9/22/2015 2:23:55 PM
As noted in last month's blog post, even with the promise of growing and on-going demand for hundreds of new jobs in the foreseeable future, the long-term care industry often struggles to attract new workers. Many of the occupations in demand in long-term care have lower educational and training requirements, offer lower wage and benefit packages, and consequently have higher turnover rates.
The largest occupations in long-term care are certified nursing assistants (CNAs), home health aides (HHAs), and personal care aides (PCAs). Combined, these three jobs account for nearly half of total employment in long-term care. HHAs and PCAs are typically trained on-the-job and earn a median hourly wage of around $10.50-$11.00 per hour in Southwest Minnesota. Nursing assistants require postsecondary vocational training, usually through a two- to five-week training program available on-site or at two-year colleges, and earn about $0.50 more per hour at the median (see Table 1).
Many long-term care facilities also rely on other low-skill, low-wage workers such as maids and housekeeping cleaners; cafeteria cooks, food preparation workers, and food servers; and recreation workers, many of whom also earn between $8 and $12 per hour. Long-term care also uses some higher-level health care practitioners such as licensed practical nurses (LPNs), registered nurses (RNs), physical therapists (PTs), health care social workers, and medical and health services managers, which all require an associate degree or higher and tend to pay higher wages.
Because of the projected industry growth in the future, personal care aides are expected to be the fourth fastest growing job in the region, and to gain the most new jobs overall. Likewise, the region is expected to need nearly 1,400 home health aides over the next decade, giving it the second most new jobs and making it the 21st fastest growing occupation overall.
Registered nurses (RNs) are projected to be the ninth largest growing job in the region with 840 total openings over the next decade, both as new jobs are created and others become available from retirements. Likewise, LPNs are expected to have about 450 total openings in the next ten years, though with more replacement openings needing to be filled than new jobs established (see Table 2).

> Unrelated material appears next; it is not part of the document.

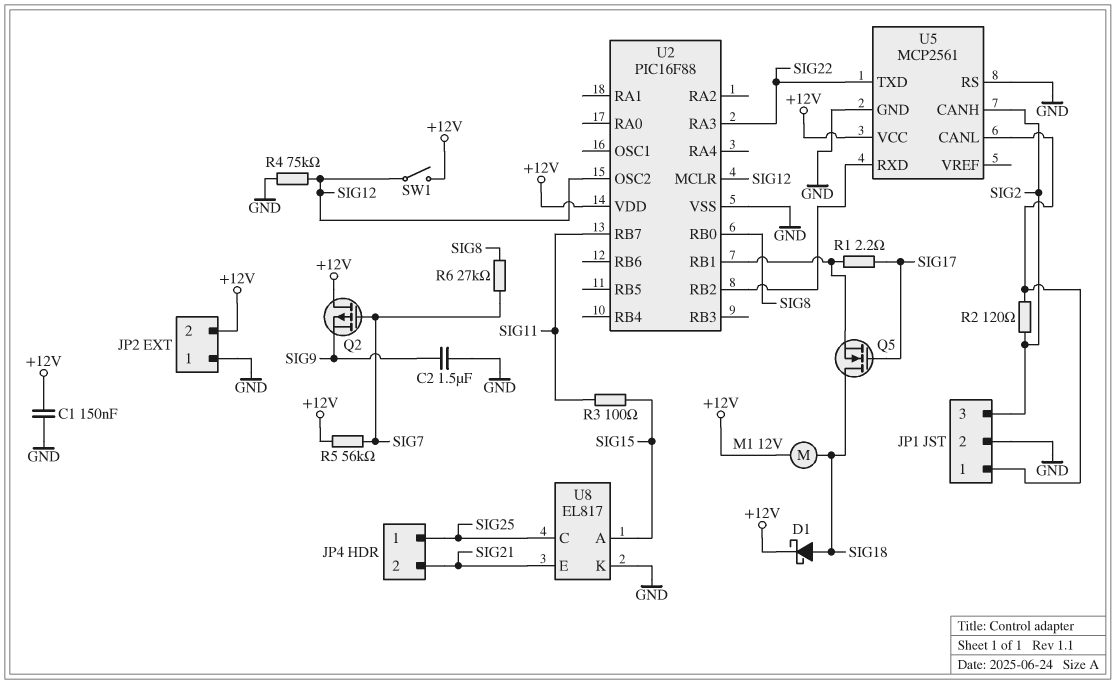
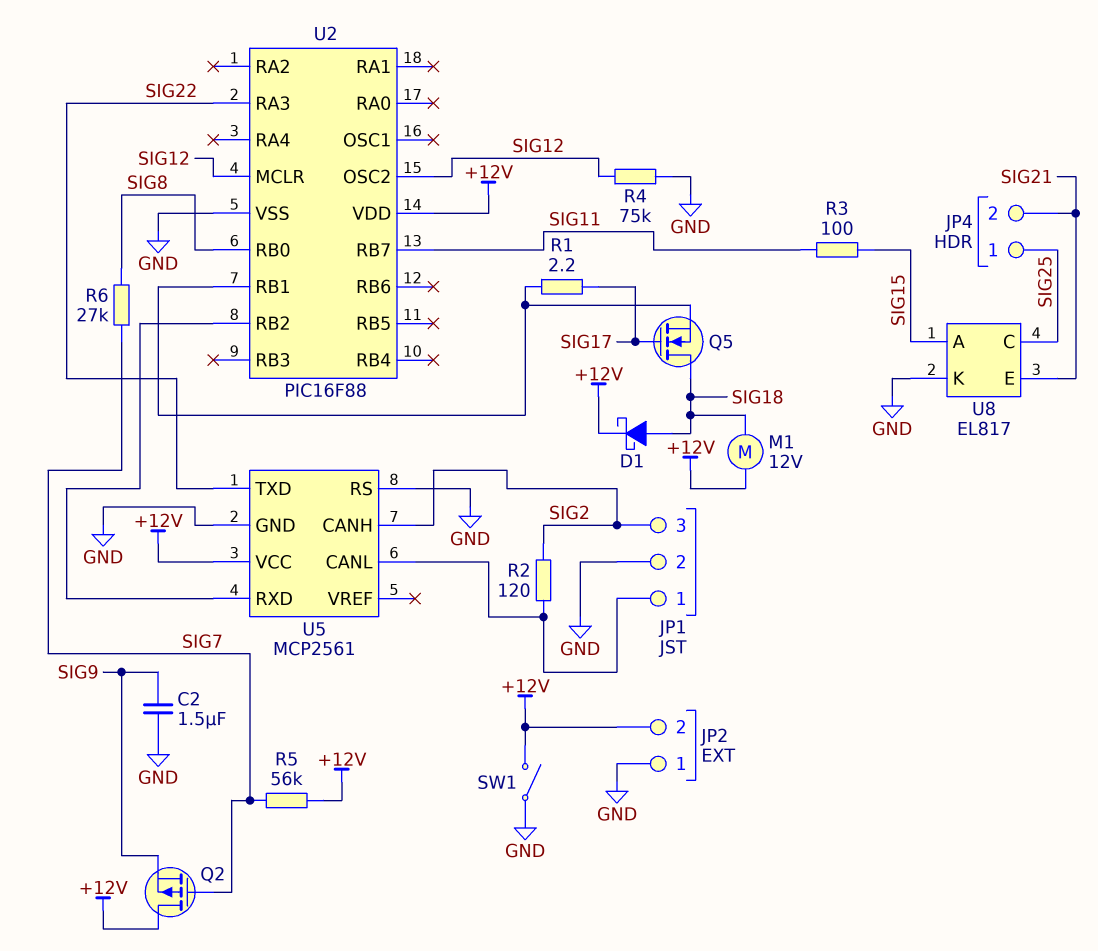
C1: 150nF (+12V, GND) -> none
SW1: switch (+12V, SIG12) -> switch (+12V, GND)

Ironically, the aging of the population is creating a challenge for the long-term care industry. As more and more of the population reaches retirement age and needs long-term care services, there are fewer workers to fill these jobs. Even as younger workers are coming into the health care workforce, many are continually working their way up the health care career ladder. For example, many nurses start their careers as nursing assistants, then gain additional education, training, certification, and licensure in order to move up to Licensed Practical or Registered Nurses.